We'll go through the columns with missing values in pieces, starting with stadium type.

#### Stadium Type

In [None]:
train_df['StadiumType'].value_counts()

### Observations
+ Quite a few typos.
+ Many of the same stadium types are represented differently.
+ Is Cloudy a stadium type?
+ Heinz Field is home to the Pittsburgh Steelers and is an Outdoor stadium.

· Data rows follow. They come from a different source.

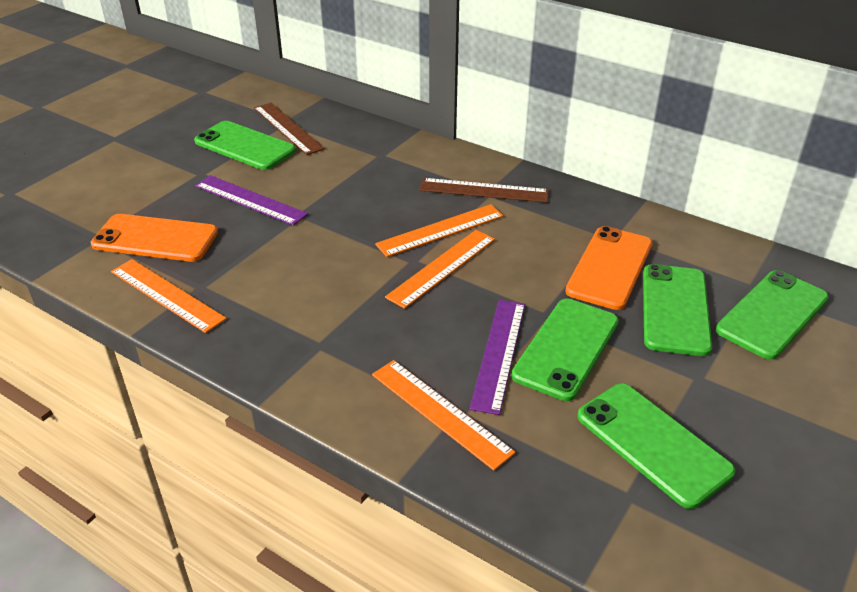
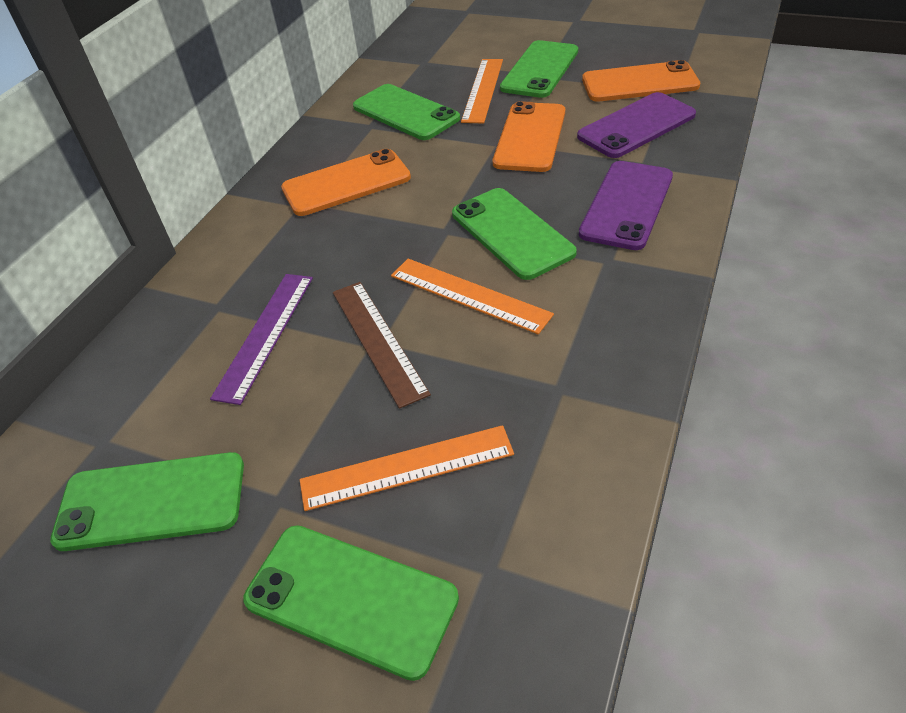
brown ruler: 2 -> 1
orange phone: 2 -> 3
orange ruler: 4 -> 3
purple phone: 0 -> 2
purple ruler: 2 -> 1

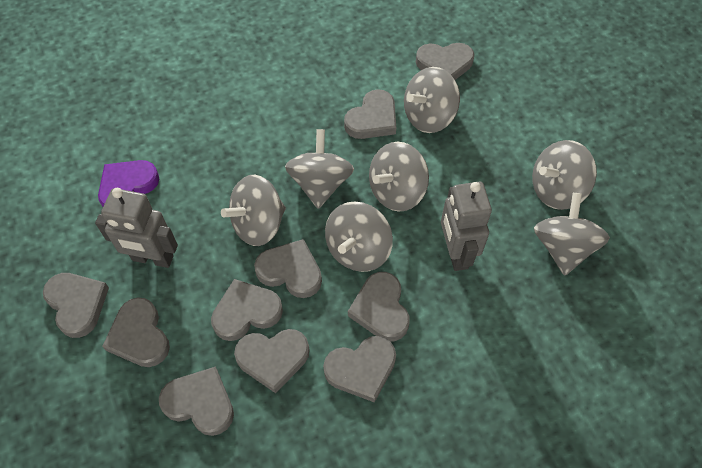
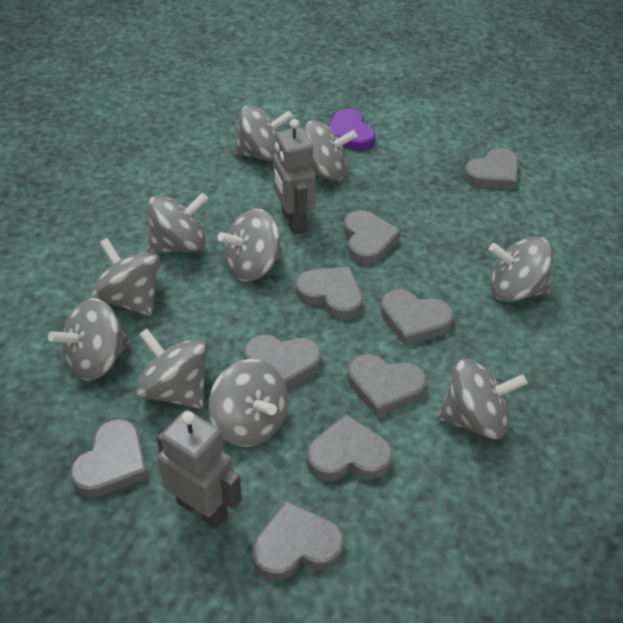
grey heart: 10 -> 9
grey spinning top: 7 -> 10

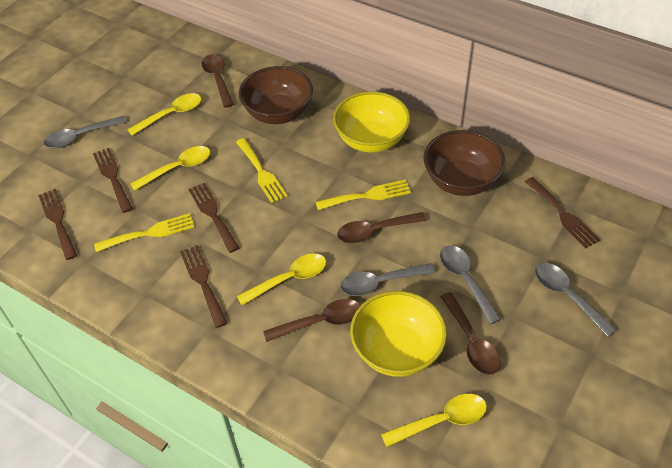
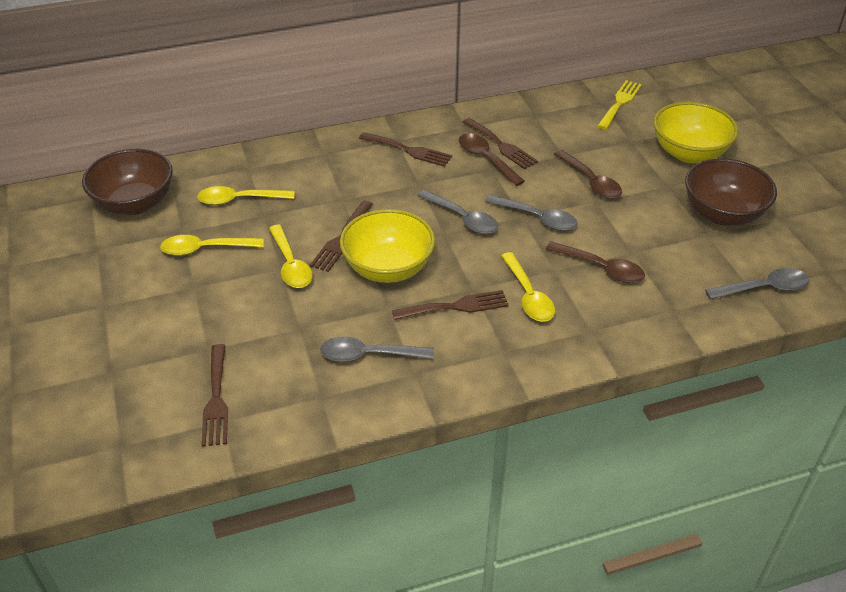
brown spoon: 4 -> 3
yellow fork: 3 -> 1

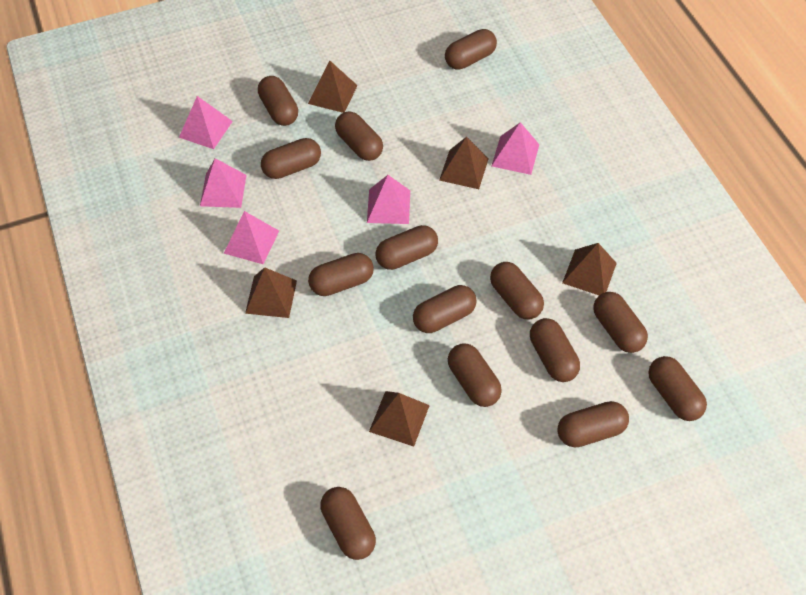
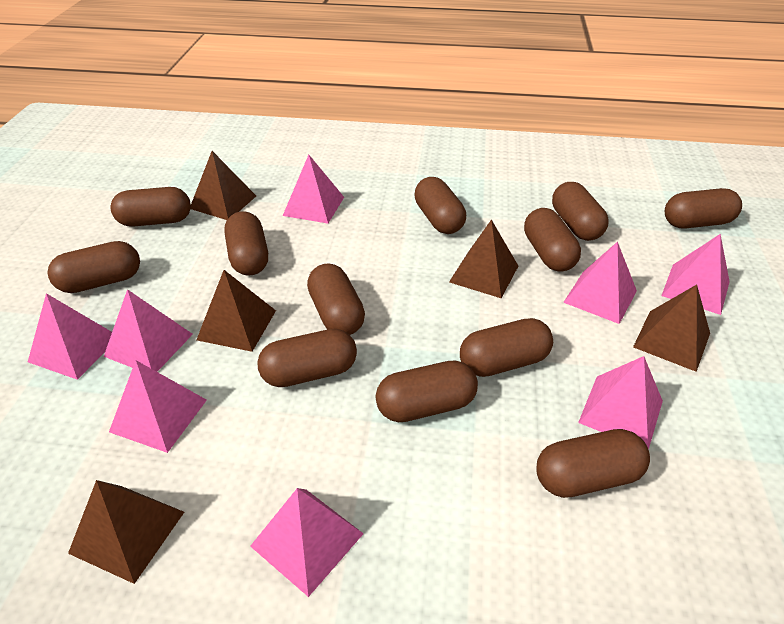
brown capsule: 14 -> 12
pink pyramid: 5 -> 8

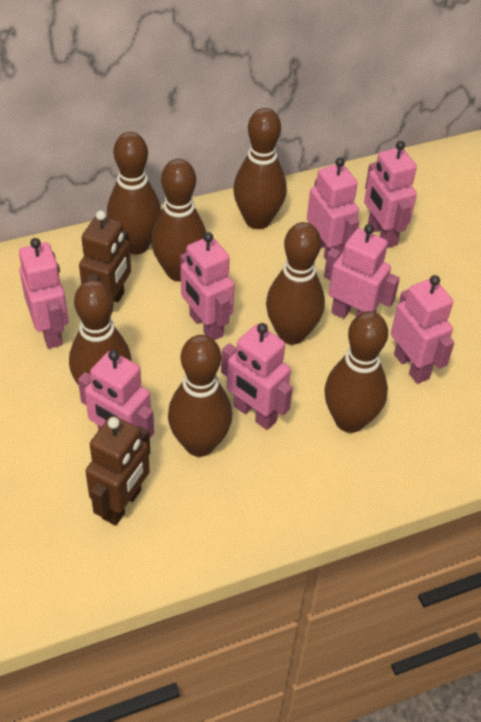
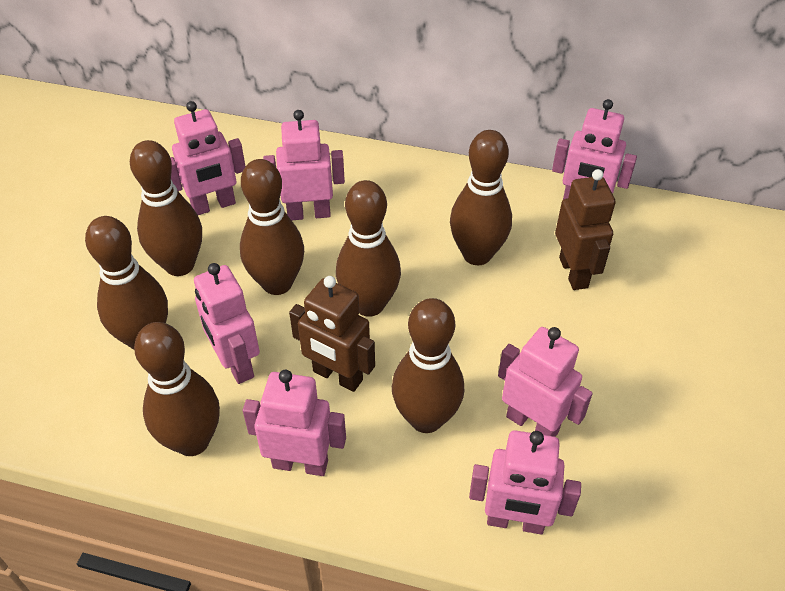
pink robot: 8 -> 7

Let's group them as best we can. All retractable roof stadiums will considered to be indoor stadiums (unless indicated otherwise), and if the roof isn't specified we'll consider them to be closed roof.

In [None]:
def group_stadium_types(stadium):
    outdoor       = [
        'Outdoor', 'Outdoors', 'Cloudy', 'Heinz Field', 
        'Outdor', 'Ourdoor', 'Outside', 'Outddors', 
        'Outdoor Retr Roof-Open', 'Oudoor', 'Bowl'
    ]
    indoor_closed = [
        'Indoors', 'Indoor', 'Indoor, Roof Closed', 'Indoor, Roof Closed', 
        'Retractable Roof', 'Retr. Roof-Closed', 'Retr. Roof - Closed', 'Retr. Roof Closed',
    ]
    indoor_open   = ['Indoor, Open Roof', 'Open', 'Retr. Roof-Open', 'Retr. Roof - Open']
    dome_closed   = ['Dome', 'Domed, closed', 'Closed Dome', 'Domed', 'Dome, closed']
    dome_open     = ['Domed, Open', 'Domed, open']
    
    if stadium in outdoor:
        return 'outdoor'
    elif stadium in indoor_closed:
        return 'indoor closed'
    elif stadium in indoor_open:
        return 'indoor open'
    elif stadium in dome_closed:
        return 'dome closed'
    elif stadium in dome_open:
        return 'dome open'
    else:
        return 'unknown'

In [None]:
train_df['StadiumType'] = train_df['StadiumType'].apply(group_stadium_types)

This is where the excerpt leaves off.